2021年も終わりを迎えようとするなか、プロ野球選手たちは自主トレを始め、年が明ければ2月のキャンプインが迫ってくる。シーズン開幕に向けて選手たちは調整を重ねるわけだが、昭和の時代とは、かなりの違いがあるようだ。そうした景色を眺めた球界OBからは、心配の声があがるとともに、新たな試みへの期待も聞こえてくる。
かつてシーズンオフの若手選手に厳しいトレーニングが課された例として知られているのが、1979年秋の「地獄の伊東キャンプ」だろう。長嶋茂雄監督率いる巨人が静岡県伊東市で約1か月にわたって行なった秋季キャンプである。投手では江川卓氏や西本聖氏、野手では中畑清氏ら当時の若手メンバーが参加した。栄光のV9メンバーが次々と引退していくなか、同年のシーズンを5位で終えた長嶋監督が意識改革のために実施したものだ。
中畑氏は当時のことを「あの地獄の1か月があったことで、“ここまでやったら何か残るんじゃないか”と思えましたね。自分の持っている力の裏付けのようなものを感じられた」と振り返る。
地獄の伊東キャンプが話題にあがったのは、本誌・週刊ポストの1月4日発売号掲載の「2022大予言」特集のための江本孟紀氏、中畑氏、達川光男氏の座談会の取材現場でのことだ。来季の展望について語る座談会のなかで、オフのトレーニングの“今昔比較”が話題となったのである。腹筋や急斜面ダッシュ、素振りなどの基礎的トレーニングをひたすらに繰り返した伊東キャンプの記憶を引き合いに出しながら、中畑氏はこんなふうに語った。

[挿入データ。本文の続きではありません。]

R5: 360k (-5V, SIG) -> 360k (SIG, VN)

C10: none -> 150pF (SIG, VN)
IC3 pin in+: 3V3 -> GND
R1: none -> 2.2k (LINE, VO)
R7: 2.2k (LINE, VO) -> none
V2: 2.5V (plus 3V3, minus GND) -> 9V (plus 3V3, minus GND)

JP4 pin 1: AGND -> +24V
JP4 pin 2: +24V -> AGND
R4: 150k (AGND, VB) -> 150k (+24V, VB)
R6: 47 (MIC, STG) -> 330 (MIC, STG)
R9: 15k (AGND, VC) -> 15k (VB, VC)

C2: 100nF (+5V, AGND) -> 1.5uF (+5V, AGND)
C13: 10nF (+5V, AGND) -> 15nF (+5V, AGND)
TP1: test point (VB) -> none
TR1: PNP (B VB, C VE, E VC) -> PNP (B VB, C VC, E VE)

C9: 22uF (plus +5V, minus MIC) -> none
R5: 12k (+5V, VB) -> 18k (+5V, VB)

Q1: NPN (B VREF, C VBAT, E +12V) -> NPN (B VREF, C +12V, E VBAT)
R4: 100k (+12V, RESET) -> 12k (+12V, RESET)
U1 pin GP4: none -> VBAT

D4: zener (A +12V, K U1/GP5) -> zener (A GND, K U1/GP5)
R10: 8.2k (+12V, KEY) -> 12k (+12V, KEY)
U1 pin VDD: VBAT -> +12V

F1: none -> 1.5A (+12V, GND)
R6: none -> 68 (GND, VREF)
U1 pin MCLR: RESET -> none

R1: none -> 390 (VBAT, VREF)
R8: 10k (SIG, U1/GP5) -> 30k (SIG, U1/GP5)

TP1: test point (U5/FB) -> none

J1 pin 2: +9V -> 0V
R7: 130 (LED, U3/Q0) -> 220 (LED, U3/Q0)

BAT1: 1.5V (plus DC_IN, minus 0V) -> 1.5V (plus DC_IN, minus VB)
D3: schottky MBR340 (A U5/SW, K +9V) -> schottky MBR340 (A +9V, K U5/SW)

「今の監督は、“試合形式”が好きだよね。練習ってそうじゃないと思うけどね。個々がレベルアップするためには、コーチが指導できる時間を作って、それぞれの選手に合ったマンツーマンの練習をしないと。そういう時間を大切にしてもらいたいと思うけど、秋季キャンプでも“選手の技量を見たい”といってはすぐに試合形式だからね。伊東キャンプを真似しろとまでは言わないけど、秋は1試合もいらないと思うよ」
それに対して江本氏は、「今は自主トレからキャンプ、オープン戦、開幕まで、どうもダラダラしてメリハリがないよね」と応じた。
「鶴岡(一人)監督時代の南海は、その意味ではすごくメリハリがあったんです。オープン戦ではいつも最下位。オープン戦が終わるまでは、選手たちも徹夜で麻雀をしたりとチンタラしているんですが、オープン戦終了から開幕までの1週間で地獄の練習をしたといいますね。練習しないノムさん(野村克也氏)までギンギンに練習したそうですよ。それで開幕に突入して、パ・リーグで黄金時代を築いたわけですからね」(江本氏)
達川氏は広島監督時代、選手に厳しいトレーニングを課したことで知られる。江本氏は「達川が監督になった時は、期待したんだけどね……。シーズンで投げる倍は投げないといけないといって、キャンプでしっかり投げ込みをさせて。言ってることはその通りだと思ったよ」と話を振ったが、達川氏は「うーん、でもみんな故障してね……。投げ込みをする体ができていなかった」と苦笑した。